Speaking to investors this week, Level 3 and Comcast both tried to present their side of the spat over payments for network traffic, and it seems Comcast got a bit more sympathy -- or at least fewer questions
Level 3 President and Chief Operating Officer Jeff Storey said the network handoff between Comcast and Level 3 for Netflix's traffic is not peering, which is the exchange of traffic between two backbone networks. He said it is actually local sharing.
We carry Netflix's traffic from San Francisco to Philadelphia and until we no longer have a choice but to hand it off to Comcast. We've responded to their request by delivering traffic at the last possible point. That's not peer sharing, Storey said.
Storey said Comcast is attempting to get Level 3 to pay a toll access. In a blog post on Level 3's website, the company says Comcast's position as the nation's largest provider of broadband consumer services allows them to force Level 3 to do this.
If I were handing off traffic to Comcast in New York City and expecting them to carry it to San Diego, I would expect to pay for that. That's not what we're doing, Storey said.
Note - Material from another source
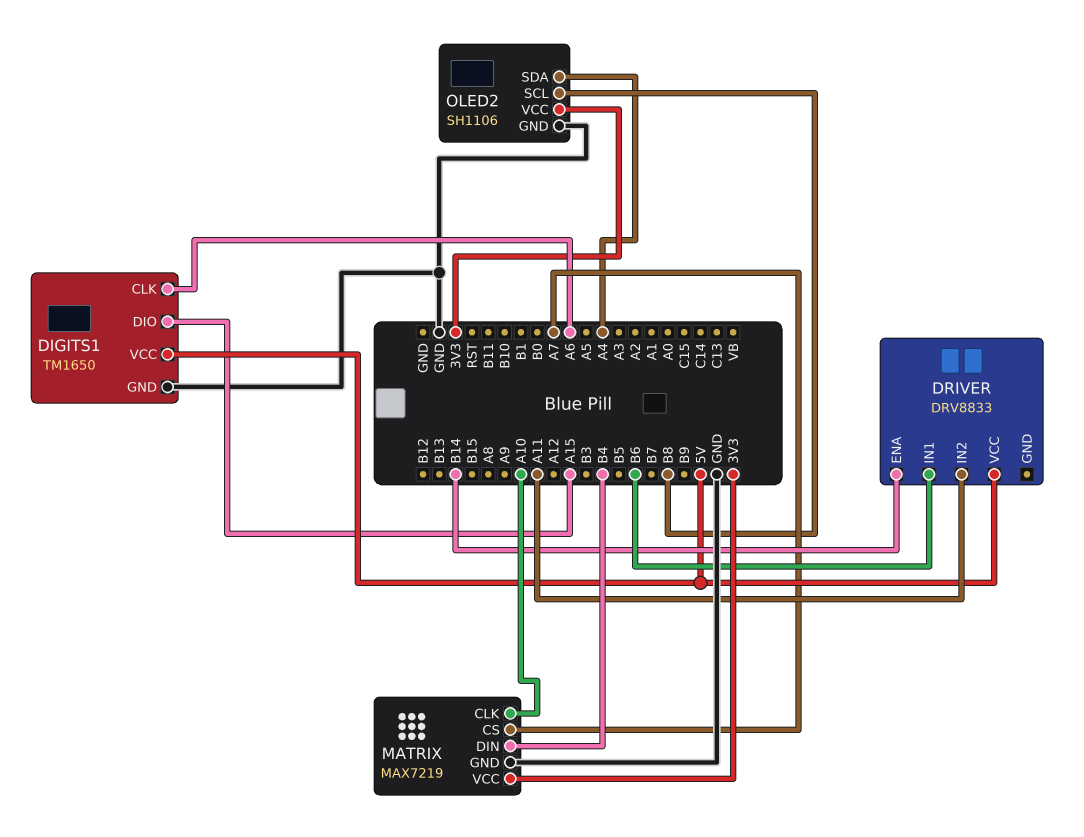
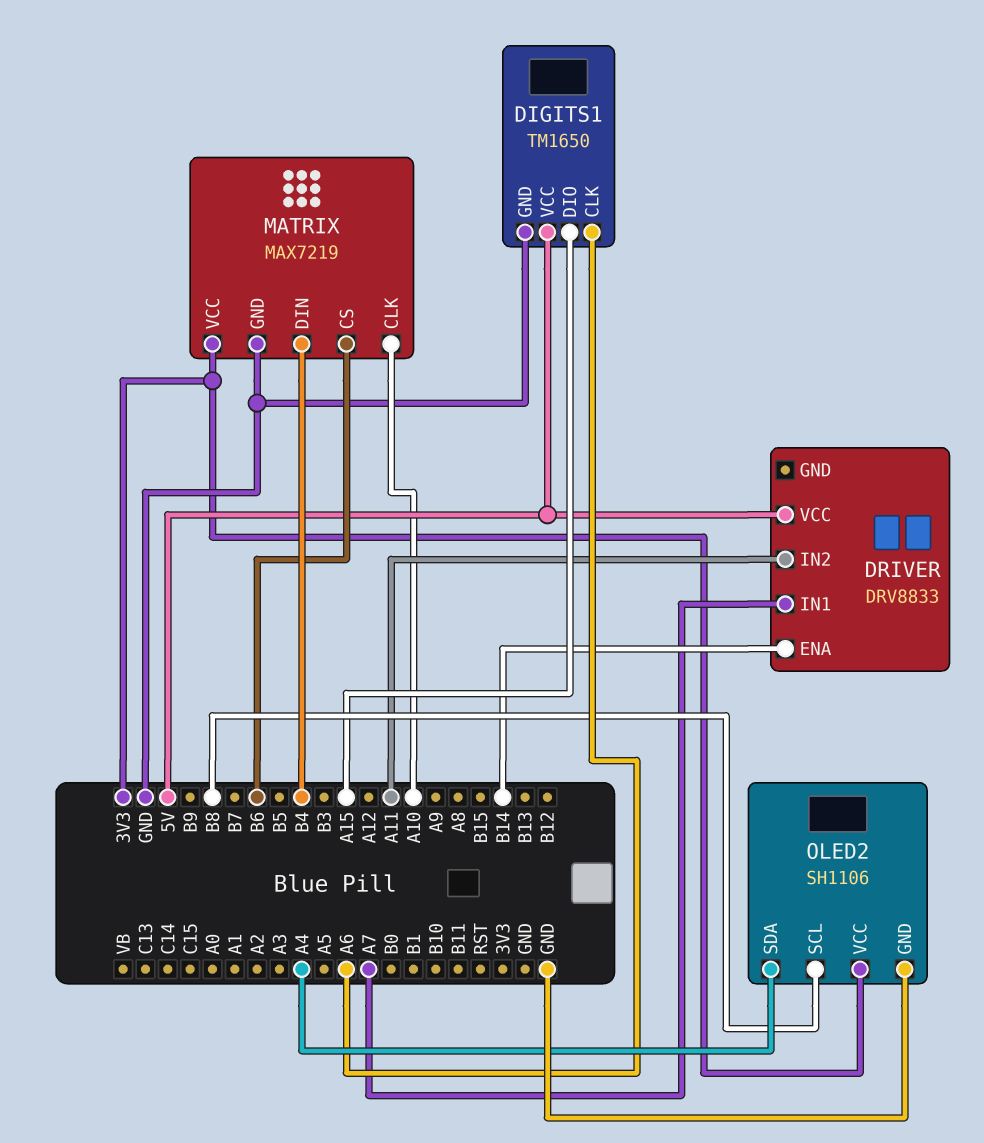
DRIVER pin IN1: B6 -> A7
MATRIX pin CS: A7 -> B6

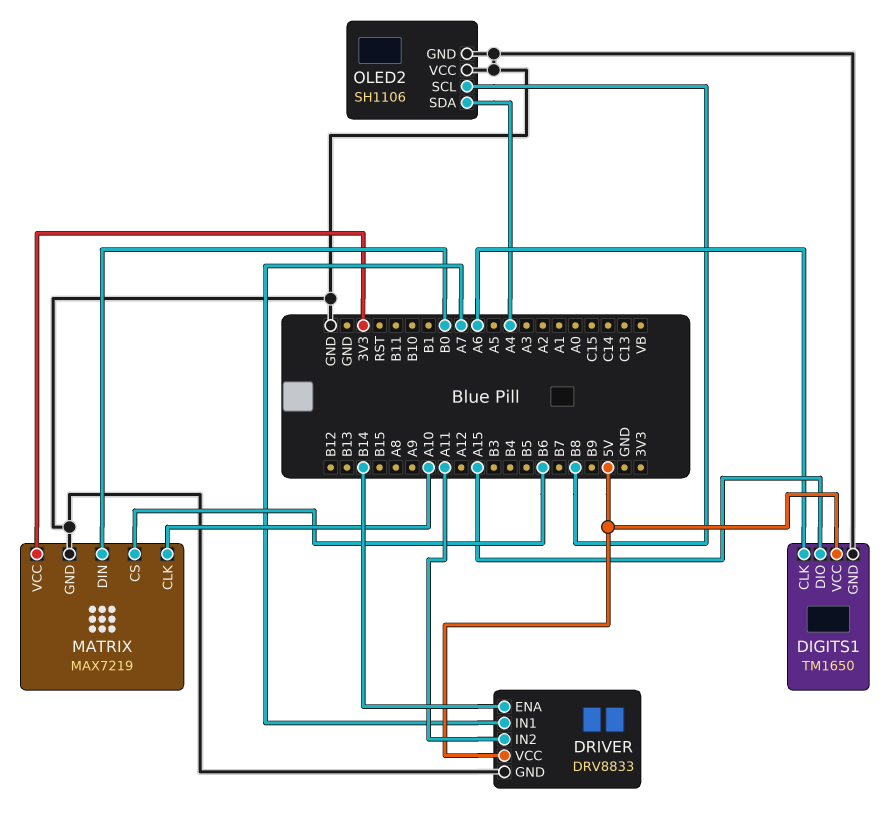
DRIVER pin GND: none -> GND
MATRIX pin DIN: B4 -> B0
OLED2 pin VCC: 3V3 -> GND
If no resolution is found, the loser in this whole ordeal could be the customer, says Storey. He said higher fees would be passed on to the buyer of capaciy -- in this case Netflix -- who would in then pass it on to the consumer.
While Storey said the material is not financially critical, he believed it was critical with the way the internet has evolved. He would not speculate as to why they are insisting on implementing this payment demands. Presumably they see this as a way to make money, he said.
During the question and answer period, investors repeatedly brought up the traffic-sharing agreement, and didn't give Story much chance to talk about financials or strategy, as is customary.
Later that day, in a separate presentation at the same conference, Comcast Cable President Neil Smit said Level 3 was once happy to take the same position Comcast did. They are trying to implement a change in industry practice, he said. They took Comcast's current position not too long ago.
Smit's audience was not as contentious as Level 3's. Most of the questions centered on the pending merger with NBC Universal and the introduction of Comcasts' iPad app -- almost anything except the dispute with Level 3.
On its website, Comcast answered many of the issues brought up by Level 3. The company said it exchanges roughly balanced traffic on a settlement-free peering basis with Level 3. It also said to accommodate Level 3's heightened Netflix traffic, it gave the Broomfield, Colo., Company six free ports.
If Level 3 did not want to accept Comcast's standard and commercially reasonable proposal, it could have refused the agreement, and sent traffic to us up the limit permitted in our preexisting agreement, and then sought other paths for its remaining traffic, Joe Waz, Comcast senior vice president for external affairs and public policy counsel, said in a blog post.